There you have my thoughts on the matter. There are plenty more where they came from, but apparently Smarty is back from rehab/prison, and wants to add his morsels of fucking wisdom to the mix. I’m sure it has to do with roofies or horse tranquilizers, and a one armed lady named Greezy, but whatever.
If you are sending questions in, and want a more detailed answer, you should throw some more info into the question. Just a thought. We’ll take whatever we can get.
She’s no Mona Lisa, no she’s no playboy star, but she’ll send you to heaven, then explode you to Mars,
Her name isn’t Greezy, it’s Tequila Sheila, and she doesn’t need no tranqs or roofies. Thanks for taking the suspense out of it. Fuck. Now I have to think of something else.
Dear Not Sleeping:
One of the times that I had a job, I worked with a guy that had a surefire way to get his lady to blow him.
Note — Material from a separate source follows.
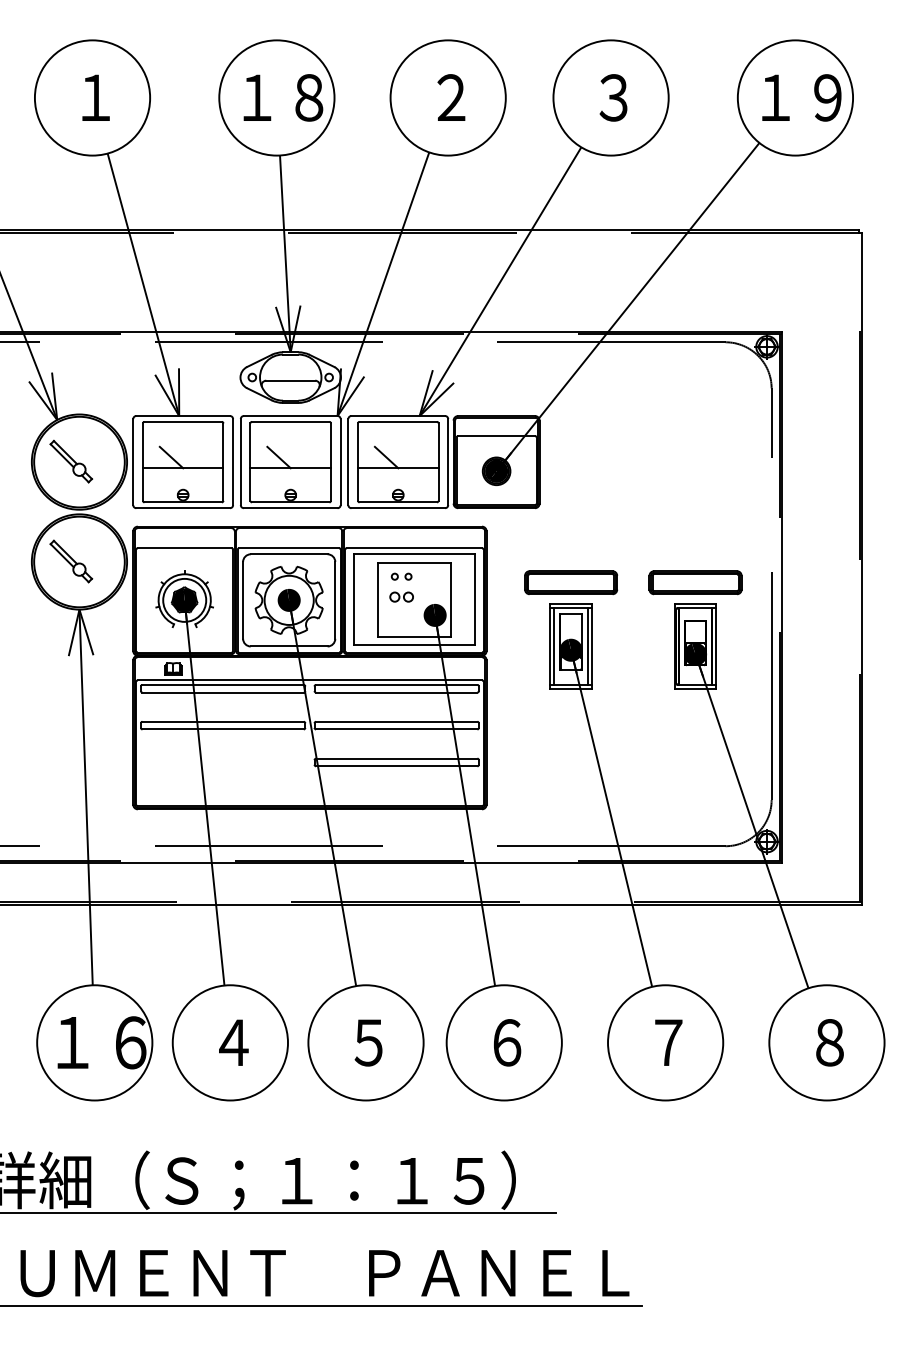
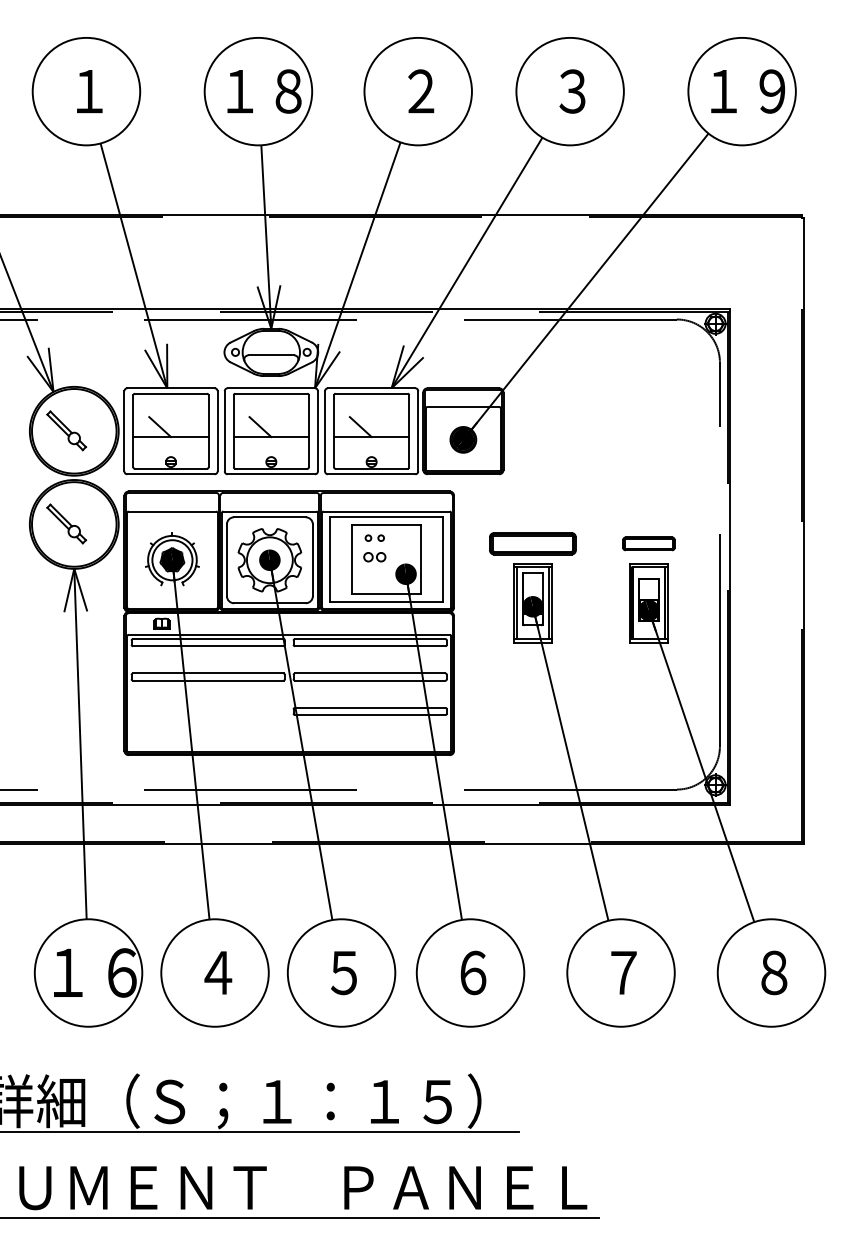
part: (695, 582) -> (648, 543), size x0.6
He would take her out for a nice dinner, maybe stop by the liquor store for a nice bottle, and then take her home where they would settle in for a night of movie watching and a soon to be romantic interlude.
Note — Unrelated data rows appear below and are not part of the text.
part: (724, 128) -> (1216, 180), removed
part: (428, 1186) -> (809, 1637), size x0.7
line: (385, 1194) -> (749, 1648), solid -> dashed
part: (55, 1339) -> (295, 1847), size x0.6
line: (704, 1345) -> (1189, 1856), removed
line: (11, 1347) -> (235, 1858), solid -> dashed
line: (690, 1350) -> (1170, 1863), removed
Now this fucker was smooth as eggs, and he knew how to get what he wanted from the ladies. I guess it was his fu-manchu, homemade panther tattoo, or maybe his flowing mullet, but one thing’s for sure, and that’s that this dude had magnetism. The ladies just couldn’t resist him.
So after they had eaten their nice dinner, and he had polished off the better half of his pint of Silent Sam while watching old Chuck Norris movies, he takes her to the bedroom where he props her head up on the pillow and proceeds to just shove it in her mouth. He said that she was playing hard to get for a bit, pretending like she didn’t want it, and then something happened that made him scream and then pass out.
I guess in her excitement, she bit down hard on one of his nuts, and when he woke up in the hospital, they said that it had to be removed. He said that he figured the Arbys was what put her over the top, because she never gets to eat there, and was always easily excitable. Whatever it was, she must have been embarrassed about it, because when he got out of the hospital, she had packed up her shit and moved away. Oh well, you live and learn.
Anyhow, my advice is to do all of that, but go to McDonalds first, because no one gets excited about that shit. I would also stroke her hair as a relaxation method while you are “mouth fucking” her, and just tell her not to accidentally bite your balls. Should be good to go.